Uma mensagem para Mel
Ah, o ser humano, na sua racionalidade, pensa, analisa, escolhe, esconde… Ah, o ser humano, na sua incompreensão, um tanto forte, ao tempo que vazia, quanto ao sentimento, um tanto controlável, ao tempo que indomável, de perdas, de queridos, de queridas. Ah, o ser humano, alguns entristecem, até choram, até soluçam, alguns até compreendem o ser cãozinho. Ah, os cãezinhos, de cuja irracionalidade não brota pensamentos, análises, escolhas, escondidos, mas, sim, pura devoção, companheirismo, sinceridade, sinceridade. Chegando-se em casa, a recepção, o abanar da cauda, o movimento da patinha a solicitar carinho, gratuito, sincero.
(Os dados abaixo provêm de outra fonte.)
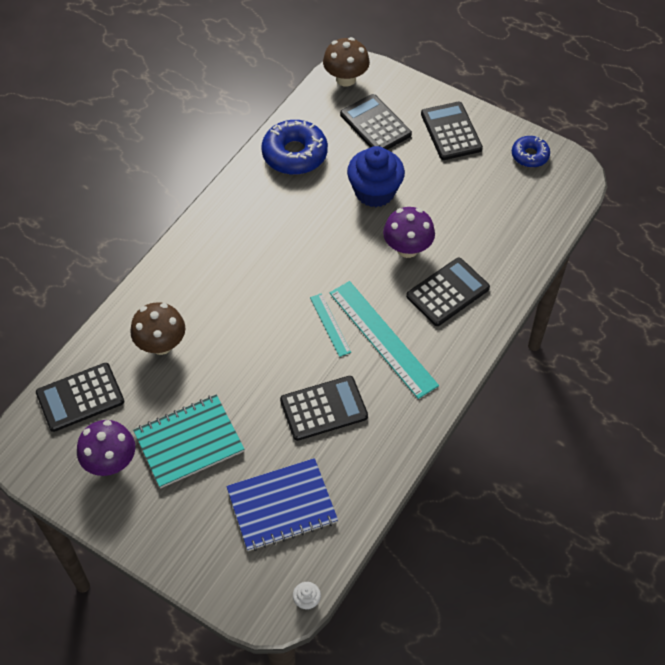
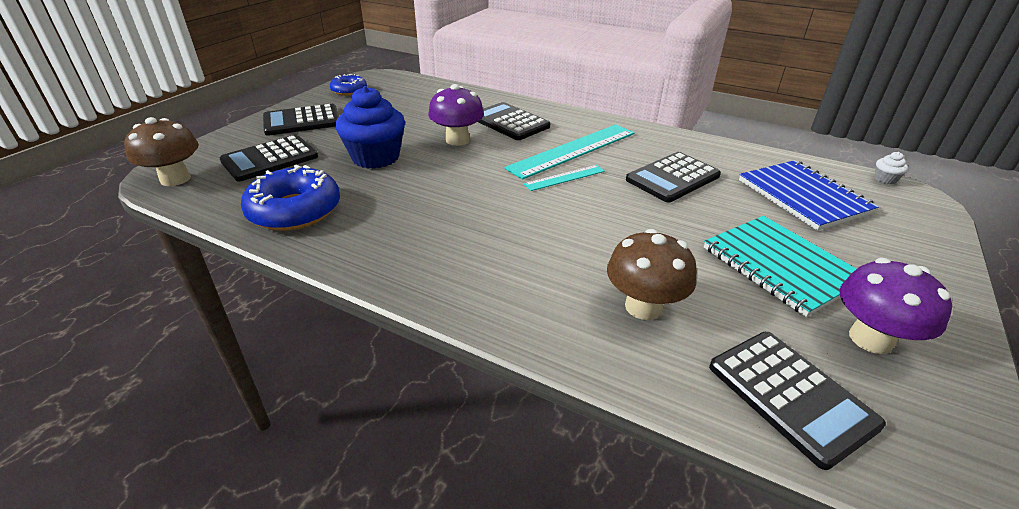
camera: 95 degrees left, 20 degrees down
(324, 408) = (672, 178): black calculator -> black calculator turned 105 degrees counterclockwise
A chamada para o jantar, a comidinha, a necessidade do saciar, juntos. Ao deitar-se, o aconchego da cama maior, do dono, ou da sua própria, macia, quentinha, a necessidade do repousar, juntos. O despertar, espreguiçado, o abanar da cauda, o “bonjour”, gratuito, sincero. O dia passa, trabalhando-se, mas chega a hora do retornar, do encontro, de tantos encontros e reencontros, de tantos abanos da cauda. São dias, uma coleção de dias, meses, uma coleção de meses, anos, juntos. Mas, tudo é finito, a cauda e a patinha o são. Infinita seja a necessidade do amor, da lembrança, ainda que regada a lágrimas e soluços, dos momentos preenchidos juntos, gratuitos e sinceros, com uma cachorrinha chamada Mel.